The Stop Online Piracy Act: Explained Simply and Without a Single “Arrrgghh!”
SOPA, or the Stop Online Piracy Act, is the topic of much conversation around the Interwebz lately. And rightfully so: it’s a very complex and controversial political issue and it can potentially have a big impact on the Internet AND your business.
Legislators in both the House and Senate are attempting to pass their own versions of anti-piracy legislation by the end of this calendar year. Both bills propose granting new permission to law enforcement agencies in order to crack down on illegal pirating of movies, music and other copyrighted material.
The anti-piracy legislation, known as SOPA or H.R.3261 in the House, and its companion legislation known as “Protect IP” or S.968 in the Senate, has the support of such entities as the Motion Picture Association of America, the Screen Actor’s Guild, Viacom, and other cable, movie, and music industry companies and unions who point to billions of dollars in lost revenue due to piracy. Nike, L’Oreal, Revlon, the NBA, Ford Motor Company, as well as the AFL-CIO and the US Chamber of Commerce also support H.R.3261. (Protect-IP has a similar list of supporters.)
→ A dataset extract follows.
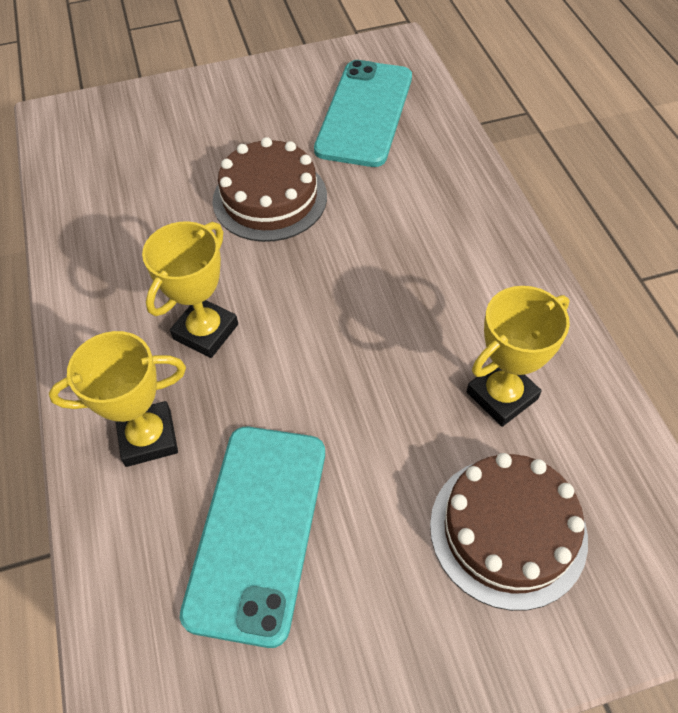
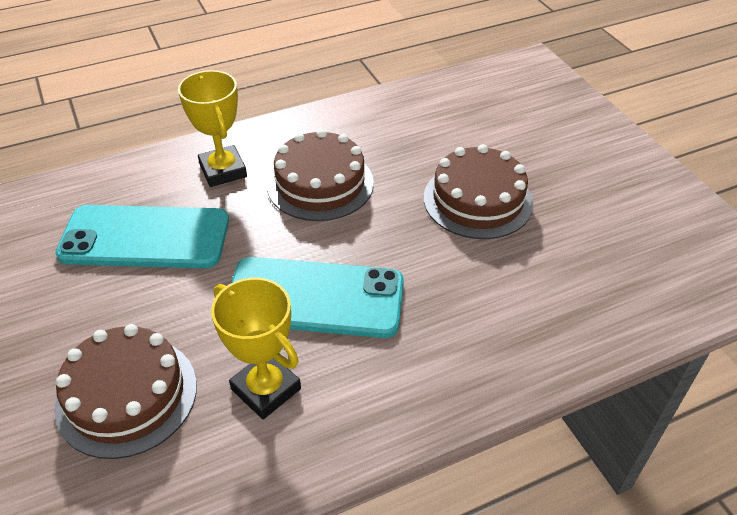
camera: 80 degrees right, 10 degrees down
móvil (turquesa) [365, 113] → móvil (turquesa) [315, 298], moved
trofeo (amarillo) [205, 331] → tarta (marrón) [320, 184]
While everyone agrees that Internet piracy is an important issue that must be addressed, some say that the legislation confuses “piracy protection” and “censorship.” Web heavyweights like Google, Yahoo, eBay, LinkedIn, Tumblr and Facebook have joined the battle to stop SOPA, arguing that the legislation—at least the way it is currently written and proposed—is overreaching and could potentially have a devastating impact on free speech and innovation, and that it benefits media companies at the expense of social/tech companies.
So, why do you care?
Well, part of the intent of SOPA is to help put a stop to foreign websites that illegally post and occasionally sell intellectual property coming from the United States. SOPA seeks to empower federal law-enforcement agencies to shut down those sites, cutting off ad revenue and online payments and keeping profits from American innovation in the pockets of Americans.
However, some argue that the way the legislation currently reads, it is possible that sites that contain user generated content like Flickr, Etsy, or Tumblr could be found liable for copyright infringement and be shut down until the content in question is removed.
Your website is not immune to this. For example, if you post a video on your website that contains material protected by copyright, whether you realize it or not, your site can be shut down. You could face blocked ad revenue, blocked search engine traffic, and blocked direct referral traffic from the United States.
Sites that you use every day to help you conduct business could be blocked and email providers might be required to censor links that you send or receive. The links and the content you share on your social media sites can potentially be monitored and censored as well.
Additionally, concerns have been raised about the technical methods used to “shut down” sites. The methods focus primarily on exerting control over DNS, the “telephone book” of the Internet. However, the DNS is carefully designed to be replicated, and if that replication is upset (by injecting blocks on certain domain names, etc) then the stability of the internet itself is affected.
Finally, one of the major issues cited by opponents is that portions of both H.R.3261 and S.968 directly contradict existing law in the form of DMCA (Digital Millennium Copyright Act), notably its established “notice-and-takedown” provision that allows sites such as YouTube and Vimeo to operate today.
No matter what side of the debate you fall on, it’s a very complex issue and it will be interesting to see how it plays out in the coming weeks. Backers of this legislation hope for it to be ready for vote by the end of this year.